The joy of oxidation

For me oxidation and TCA are at opposite ends of the spectrum of acceptability of wine faults.  If I think I detect the merest whiff of TCA, the wine is undrinkable as far as I am concerned.  But at the other end of the spectrum, I have enjoyed many oxidised wines.

Of course, some styles of wine are oxidised by design, and some of my best experiences ever came from such wines.  I am in particular thinking of a bottle of 1959 Leacock’s Sercial that I slowly worked my way through over the period of several months.

Amongst wines not designed to be oxidised, and which have given pleasure, three spring to mind.  One was the oxidised Rieussec 1985 I mentioned in a blog post a couple of months ago.  Less grand was a bottle of wine at a cheap and cheerful restaurant-cum-café I drank a few years ago.  It was also sold by the glass and I suspect the bottle we got had been open a while and topped up with a little fresh wine. I was about to send it back when I suddenly realised it probably tasted better with the slight tang of oxidation than it did without, and it worked well with the eclectic spicy food.  The third wine I am thinking of, I bought  heavily discounted in 2005: Vindemia, Vi de Criança, Terra Alta DOC, Xavier Clua Coma, 1999.  It was amber, and delicious.  I thought at the time it was meant to be oxidised, but now I doubt it.  Either way, it was so wonderful I returned to the shop and bought a case.

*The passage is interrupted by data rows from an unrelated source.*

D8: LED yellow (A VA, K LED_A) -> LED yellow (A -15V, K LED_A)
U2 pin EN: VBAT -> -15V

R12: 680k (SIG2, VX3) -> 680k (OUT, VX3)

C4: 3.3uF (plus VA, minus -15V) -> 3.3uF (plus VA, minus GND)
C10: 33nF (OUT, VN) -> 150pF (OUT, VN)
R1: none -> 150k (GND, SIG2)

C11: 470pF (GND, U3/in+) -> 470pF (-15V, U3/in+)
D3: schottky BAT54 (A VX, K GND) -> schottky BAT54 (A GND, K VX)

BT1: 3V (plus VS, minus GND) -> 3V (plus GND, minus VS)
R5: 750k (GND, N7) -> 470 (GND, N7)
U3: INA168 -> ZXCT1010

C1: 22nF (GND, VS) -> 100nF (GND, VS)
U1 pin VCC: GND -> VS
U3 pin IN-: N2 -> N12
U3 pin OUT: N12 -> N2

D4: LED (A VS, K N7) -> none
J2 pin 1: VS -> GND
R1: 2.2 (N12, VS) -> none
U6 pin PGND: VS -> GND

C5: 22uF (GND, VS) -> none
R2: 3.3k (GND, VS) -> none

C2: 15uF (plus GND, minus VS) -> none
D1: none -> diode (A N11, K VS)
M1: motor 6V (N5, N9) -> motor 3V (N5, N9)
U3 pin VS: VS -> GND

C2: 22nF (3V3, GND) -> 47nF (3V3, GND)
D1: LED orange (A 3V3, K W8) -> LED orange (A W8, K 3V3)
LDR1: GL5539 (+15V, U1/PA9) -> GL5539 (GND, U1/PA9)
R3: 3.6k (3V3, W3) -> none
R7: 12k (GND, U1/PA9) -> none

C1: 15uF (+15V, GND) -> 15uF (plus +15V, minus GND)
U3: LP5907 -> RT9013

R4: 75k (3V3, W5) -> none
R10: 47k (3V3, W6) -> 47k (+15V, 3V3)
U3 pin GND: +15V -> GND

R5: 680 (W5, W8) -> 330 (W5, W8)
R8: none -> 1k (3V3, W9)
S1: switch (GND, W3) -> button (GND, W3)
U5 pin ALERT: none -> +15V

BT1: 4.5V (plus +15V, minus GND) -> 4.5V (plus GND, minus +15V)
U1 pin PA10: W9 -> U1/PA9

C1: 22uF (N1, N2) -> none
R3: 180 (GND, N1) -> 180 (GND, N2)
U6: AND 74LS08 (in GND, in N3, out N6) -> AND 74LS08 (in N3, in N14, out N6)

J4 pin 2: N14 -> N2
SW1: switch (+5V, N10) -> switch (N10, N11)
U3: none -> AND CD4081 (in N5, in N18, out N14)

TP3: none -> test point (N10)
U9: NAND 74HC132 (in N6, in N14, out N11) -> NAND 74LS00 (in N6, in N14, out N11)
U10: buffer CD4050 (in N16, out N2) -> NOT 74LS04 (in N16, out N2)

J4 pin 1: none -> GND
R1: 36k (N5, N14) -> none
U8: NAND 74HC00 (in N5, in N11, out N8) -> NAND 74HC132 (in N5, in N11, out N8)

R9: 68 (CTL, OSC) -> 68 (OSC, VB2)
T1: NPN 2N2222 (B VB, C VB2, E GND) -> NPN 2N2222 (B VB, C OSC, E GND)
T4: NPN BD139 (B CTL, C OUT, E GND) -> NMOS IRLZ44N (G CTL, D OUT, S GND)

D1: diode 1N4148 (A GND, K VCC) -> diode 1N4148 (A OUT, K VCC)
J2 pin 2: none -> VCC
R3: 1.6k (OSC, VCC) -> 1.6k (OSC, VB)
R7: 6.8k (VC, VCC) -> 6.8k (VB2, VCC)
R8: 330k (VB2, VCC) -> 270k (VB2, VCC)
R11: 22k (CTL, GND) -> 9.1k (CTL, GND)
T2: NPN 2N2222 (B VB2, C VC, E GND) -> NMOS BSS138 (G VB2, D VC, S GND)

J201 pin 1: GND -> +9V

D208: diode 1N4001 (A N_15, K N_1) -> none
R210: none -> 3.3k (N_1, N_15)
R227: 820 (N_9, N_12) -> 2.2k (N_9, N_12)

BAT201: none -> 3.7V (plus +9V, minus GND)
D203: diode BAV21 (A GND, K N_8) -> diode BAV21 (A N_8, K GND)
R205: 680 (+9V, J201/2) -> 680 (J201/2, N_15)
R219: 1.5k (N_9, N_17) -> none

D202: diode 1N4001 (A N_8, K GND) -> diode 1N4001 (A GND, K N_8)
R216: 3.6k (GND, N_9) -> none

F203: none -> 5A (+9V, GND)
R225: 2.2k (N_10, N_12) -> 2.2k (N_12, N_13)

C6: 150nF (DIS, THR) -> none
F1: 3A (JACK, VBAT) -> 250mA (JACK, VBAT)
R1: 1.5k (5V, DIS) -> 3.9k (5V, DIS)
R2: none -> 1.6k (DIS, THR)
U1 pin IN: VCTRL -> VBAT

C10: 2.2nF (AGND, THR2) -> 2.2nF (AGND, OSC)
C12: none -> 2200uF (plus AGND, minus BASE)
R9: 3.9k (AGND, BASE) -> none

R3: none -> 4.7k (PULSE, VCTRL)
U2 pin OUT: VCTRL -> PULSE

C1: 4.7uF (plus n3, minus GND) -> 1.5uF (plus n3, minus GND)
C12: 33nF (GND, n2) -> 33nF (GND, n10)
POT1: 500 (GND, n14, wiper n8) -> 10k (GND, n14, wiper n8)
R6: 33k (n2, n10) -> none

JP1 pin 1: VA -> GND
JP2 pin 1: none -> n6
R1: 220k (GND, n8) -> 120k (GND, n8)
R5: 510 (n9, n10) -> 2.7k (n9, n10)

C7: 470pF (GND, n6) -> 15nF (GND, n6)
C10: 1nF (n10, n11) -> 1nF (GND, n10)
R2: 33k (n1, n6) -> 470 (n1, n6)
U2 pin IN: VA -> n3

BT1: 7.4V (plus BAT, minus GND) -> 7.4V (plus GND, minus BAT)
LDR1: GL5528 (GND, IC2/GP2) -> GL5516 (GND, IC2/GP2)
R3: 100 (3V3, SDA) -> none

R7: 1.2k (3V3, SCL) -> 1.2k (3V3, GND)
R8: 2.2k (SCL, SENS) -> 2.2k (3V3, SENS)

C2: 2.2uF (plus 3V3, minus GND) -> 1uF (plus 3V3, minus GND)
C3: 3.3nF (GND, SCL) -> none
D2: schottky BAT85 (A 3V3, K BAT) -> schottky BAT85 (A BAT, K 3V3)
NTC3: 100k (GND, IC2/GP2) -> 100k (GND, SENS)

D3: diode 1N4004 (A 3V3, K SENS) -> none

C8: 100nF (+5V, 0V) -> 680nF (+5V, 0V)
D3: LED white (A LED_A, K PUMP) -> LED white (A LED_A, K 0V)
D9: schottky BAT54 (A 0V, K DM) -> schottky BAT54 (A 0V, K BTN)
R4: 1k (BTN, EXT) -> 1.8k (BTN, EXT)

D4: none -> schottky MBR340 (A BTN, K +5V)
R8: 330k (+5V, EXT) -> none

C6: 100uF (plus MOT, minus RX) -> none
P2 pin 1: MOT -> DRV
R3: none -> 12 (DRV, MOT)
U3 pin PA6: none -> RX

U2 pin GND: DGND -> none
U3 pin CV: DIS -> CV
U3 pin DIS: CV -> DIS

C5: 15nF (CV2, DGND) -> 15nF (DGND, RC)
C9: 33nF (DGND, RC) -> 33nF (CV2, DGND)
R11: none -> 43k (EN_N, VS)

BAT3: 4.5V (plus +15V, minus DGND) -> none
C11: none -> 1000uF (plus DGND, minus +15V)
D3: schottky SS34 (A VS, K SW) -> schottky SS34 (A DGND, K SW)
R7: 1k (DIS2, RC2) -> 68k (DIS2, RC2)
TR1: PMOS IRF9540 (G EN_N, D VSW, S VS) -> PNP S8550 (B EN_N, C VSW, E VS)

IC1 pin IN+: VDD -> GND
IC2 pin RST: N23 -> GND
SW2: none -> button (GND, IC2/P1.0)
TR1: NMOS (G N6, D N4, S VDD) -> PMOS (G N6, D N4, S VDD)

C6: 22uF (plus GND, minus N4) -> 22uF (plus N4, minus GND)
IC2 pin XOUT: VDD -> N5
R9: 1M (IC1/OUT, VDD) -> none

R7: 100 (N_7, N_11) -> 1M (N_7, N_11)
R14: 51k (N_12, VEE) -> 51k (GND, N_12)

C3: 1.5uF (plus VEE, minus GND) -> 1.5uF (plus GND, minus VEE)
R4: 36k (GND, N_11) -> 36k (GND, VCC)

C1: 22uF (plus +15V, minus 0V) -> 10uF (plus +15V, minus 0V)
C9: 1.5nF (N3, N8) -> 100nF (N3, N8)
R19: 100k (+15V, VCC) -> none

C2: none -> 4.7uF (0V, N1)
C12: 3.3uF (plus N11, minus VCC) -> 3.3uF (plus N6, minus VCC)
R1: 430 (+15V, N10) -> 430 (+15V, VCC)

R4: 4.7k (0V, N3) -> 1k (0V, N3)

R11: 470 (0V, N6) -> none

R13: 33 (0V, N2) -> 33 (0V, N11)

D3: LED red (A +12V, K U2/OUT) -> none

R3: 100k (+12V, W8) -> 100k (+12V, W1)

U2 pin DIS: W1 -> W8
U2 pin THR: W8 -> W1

I am not saying all oxidised wine is good.  I recently encountered an oxidised Chablis, and all you could really say of it is that it tasted flat, and I don’t think oxidation ever does anything for red wines.  I would also be less than amused if an expensive wine turned out to taste more like Sherry than the Burgundy Grand Cru that it really was.  But sometimes, just sometimes, it can be worth pausing and thinking before you send an oxidised wine back or pour it down the sink.